Tue Mar 14 09:41:06 PDT 2017

* Andrew F. Davis <afd at ti.com> [170314 09:04]:
> On 03/14/2017 10:17 AM, Tony Lindgren wrote:
> > * Tero Kristo <t-kristo at ti.com> [170314 00:32]:
> >> On 13/03/17 22:52, Tony Lindgren wrote:
> >>> Additionally we also need to fix the hot-unplug code to properly park CPU1
> >>> to the bootrom loop so it's not affected by SDRAM changes done by kexec
> >>> booting kernel.
> >>
> >> Imo, we are doing too much bandaid hackery for this issue now. How much do
> >> we care if the older kernels don't work properly with kexec? I know I don't
> >> care a bit myself. It means you just need to do 1 cold-boot for the system
> >> to fix it.
> > 
> > Well kexec is a standard Linux feature and it is currently working and
> > at least I care.
> > 
> > And if the CPU1 start-up address is programmed to be in the currently
> > booting kernel's area by something else, it's almost certainly totally
> > broken.
> > 
> 
> I disagree, the core can be parked correctly and still have the boot-to
> address point to anywhere. There are two registers in play here, one
> sets the target jump-to address, the other lets it out of the parking
> loop. To know we are not parked we need to check the parking release
> register, the jump-to address is completely irrelevant as a check for
> proper parking.

Well at this point we have CPU1 parked and configured for a wrong
start-up address. So the boot-to address is a valid check. I can
certainly add a check for CPU1 being parked too.

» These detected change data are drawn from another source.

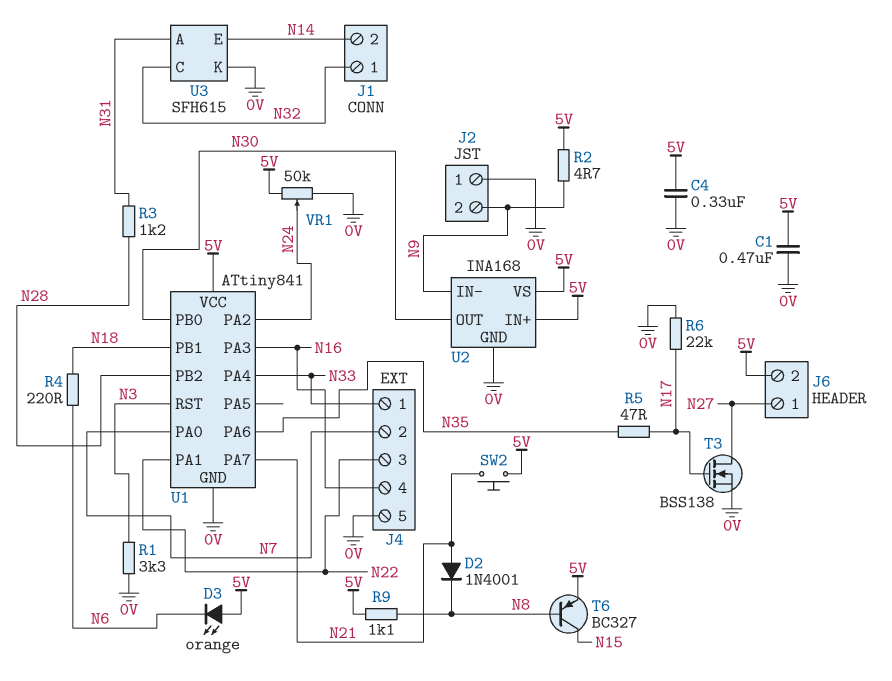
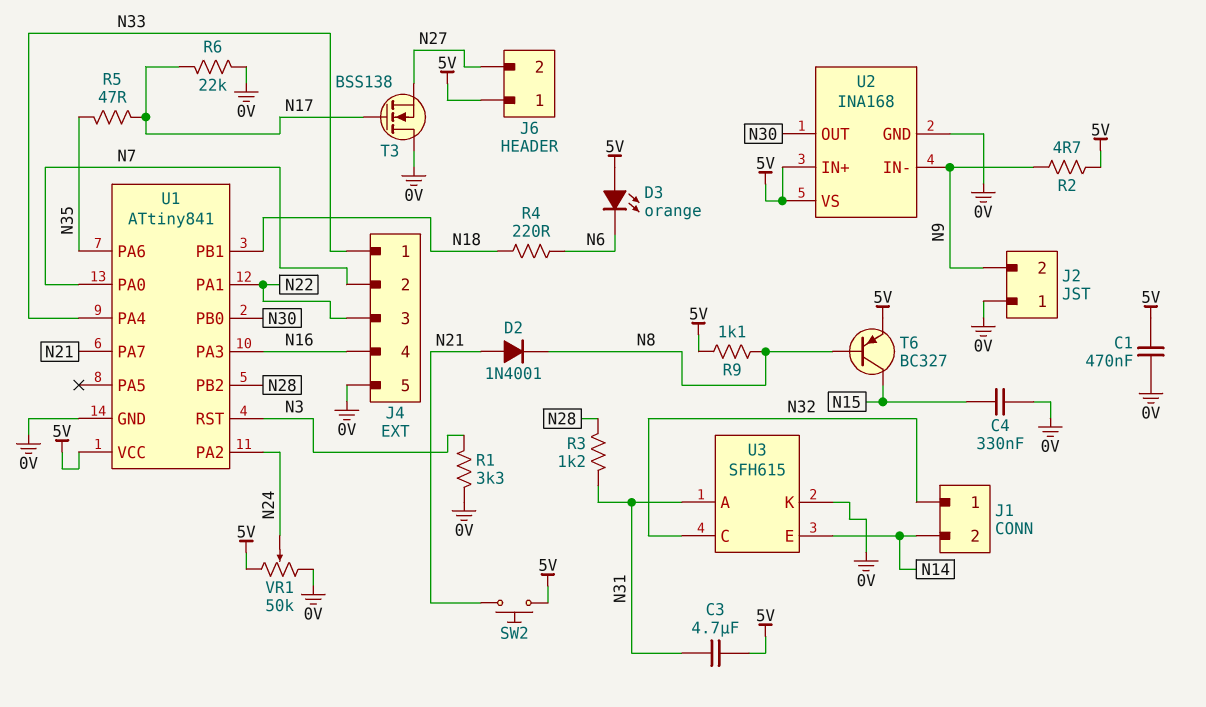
C3: none -> 4.7uF (5V, N31)
C4: 330nF (0V, 5V) -> 330nF (0V, N15)
J6 pin 1: N27 -> 5V
J6 pin 2: 5V -> N27
T3: NMOS BSS138 (G N17, D N27, S 0V) -> NMOS BSS138 (G N17, D 0V, S N27)

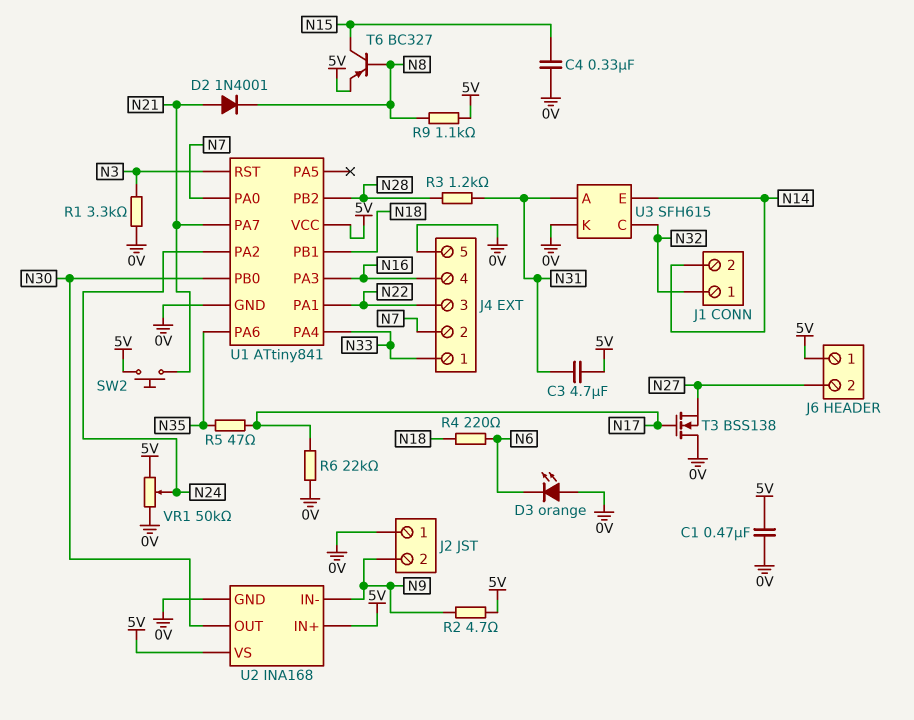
D3: LED orange (A 5V, K N6) -> LED orange (A 0V, K N6)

> > Note that this still does not remove the need to park CPU1 properly to
> > bootrom loop.
> > 
> 
> I agree, and if we always park the the core correctly every time then
> there is no reason to do all these checks and resets, we just boot as
> normal.

Correct. And these sanity checks are still needed to keep things
working and fix the regression you reported.

> If the core is not parked correctly then the system is messed up and
> should be cold-booted, we have no way to know whether that core is off
> running in space wreaking stuff.
> 
> I cannot think of any reliable test, for now the focus should be
> figuring out why we have escaped cores in the first place.

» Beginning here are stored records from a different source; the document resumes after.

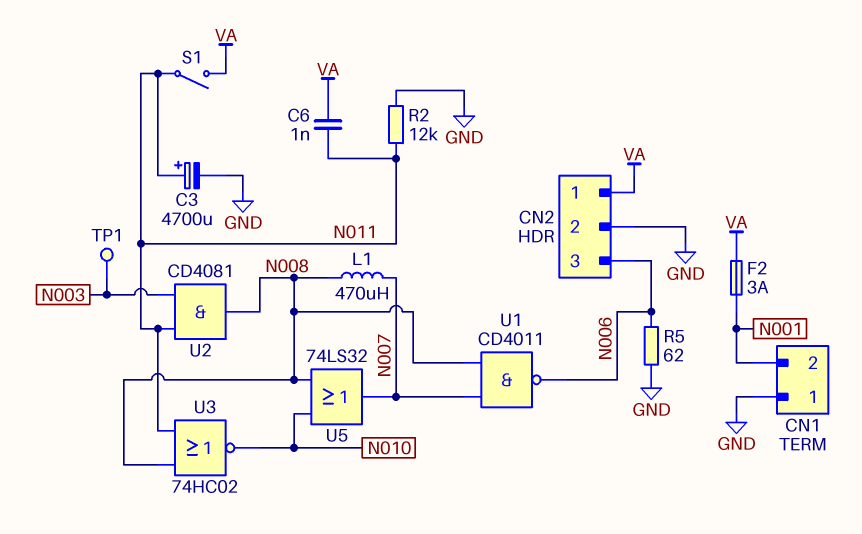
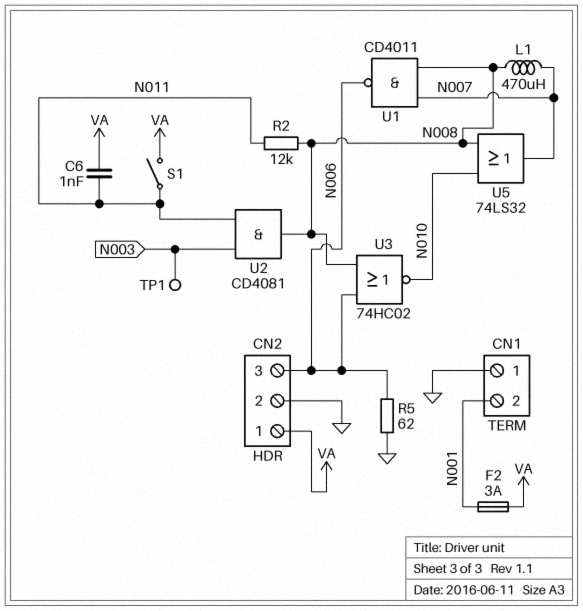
C3: 4700uF (plus N011, minus GND) -> none
R2: 12k (GND, N011) -> 12k (N008, N011)
U3: NOR 74HC02 (in N008, in N011, out N010) -> NOR 74HC02 (in N006, in N008, out N010)

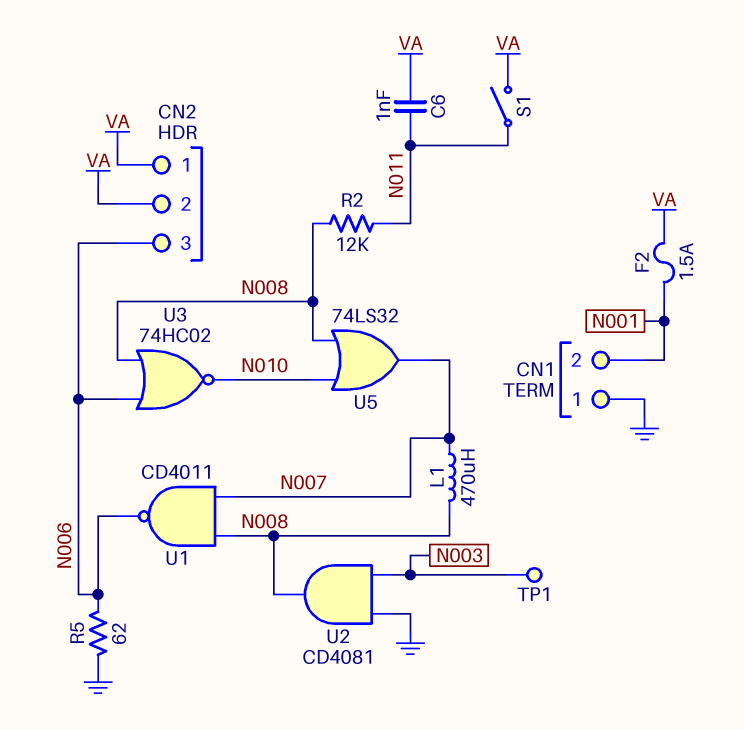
CN2 pin 2: GND -> VA
F2: 3A (N001, VA) -> 1.5A (N001, VA)
U2: AND CD4081 (in N003, in N011, out N008) -> AND CD4081 (in GND, in N003, out N008)

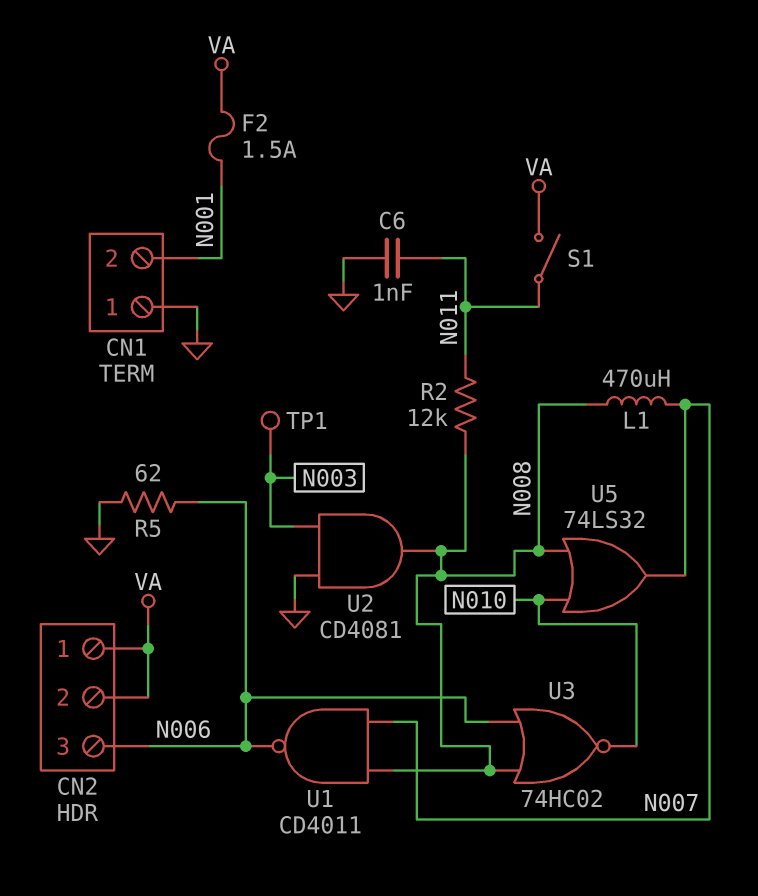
C6: 1nF (N011, VA) -> 1nF (GND, N011)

Well I think we got there as omap4 powers CPU1 off in idle. And now
we have dra7 using the same code and not doing that.

> In my testing, core1 always ends up looping in omap4_cpu_die(), the loop
> in this function doesn't check for the boot-to address register, just
> the core release register. I'm not sure how this works at all, if even
> in the same kernel, when trying to bring this core back up it will
> ignore our set boot-to address and return to the caller of this
> function. Maybe the kernel is able to cope with that, but it does not
> seem to be the intended wakeup path.

The kernel wakeup_secondary() loops won't work without reset naturally
as that area of memory will be overwritten with different code by the
new kernel booting depending on the kernel version. It only works
kexec booting the same exact kernel version by luck because the code
at that address stays the same. So not very usable :)

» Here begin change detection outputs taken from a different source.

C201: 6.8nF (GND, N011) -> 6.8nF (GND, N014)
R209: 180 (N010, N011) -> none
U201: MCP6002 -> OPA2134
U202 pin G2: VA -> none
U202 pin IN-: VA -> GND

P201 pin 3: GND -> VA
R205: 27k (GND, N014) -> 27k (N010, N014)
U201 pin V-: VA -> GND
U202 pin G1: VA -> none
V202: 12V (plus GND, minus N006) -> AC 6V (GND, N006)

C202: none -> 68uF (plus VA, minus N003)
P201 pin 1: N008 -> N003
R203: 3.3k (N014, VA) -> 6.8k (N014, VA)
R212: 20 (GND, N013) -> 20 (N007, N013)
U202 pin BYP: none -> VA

> I'll do some testing and see if this will help in omap4_cpu_die():
> 
> if (boot_cpu == smp_processor_id()) {
> 	/*
> 	 * OK, proper wakeup, we're done
> 	 */
> +
> +	boot_address = readl_relaxed(base + OMAP_AUX_CORE_BOOT_1);
> +	boot_address();
> +
> 	break;
> }

That's not going to help unless the boot_address is in the bootrom
so it won't get trashed by the next booting kernel in kexec case.
Or else we need to relocate the loop out of the way and that too
gets messy as it can still be overwritten by appended dtb or
initramfs. So it would really be best to have bootloader configure
CPU1, then park it back to bootrom loop both in u-boot and kernel.
Presumably the bootrom loop won't affect CPU1 state so this should
be doable.

Regards,

Tony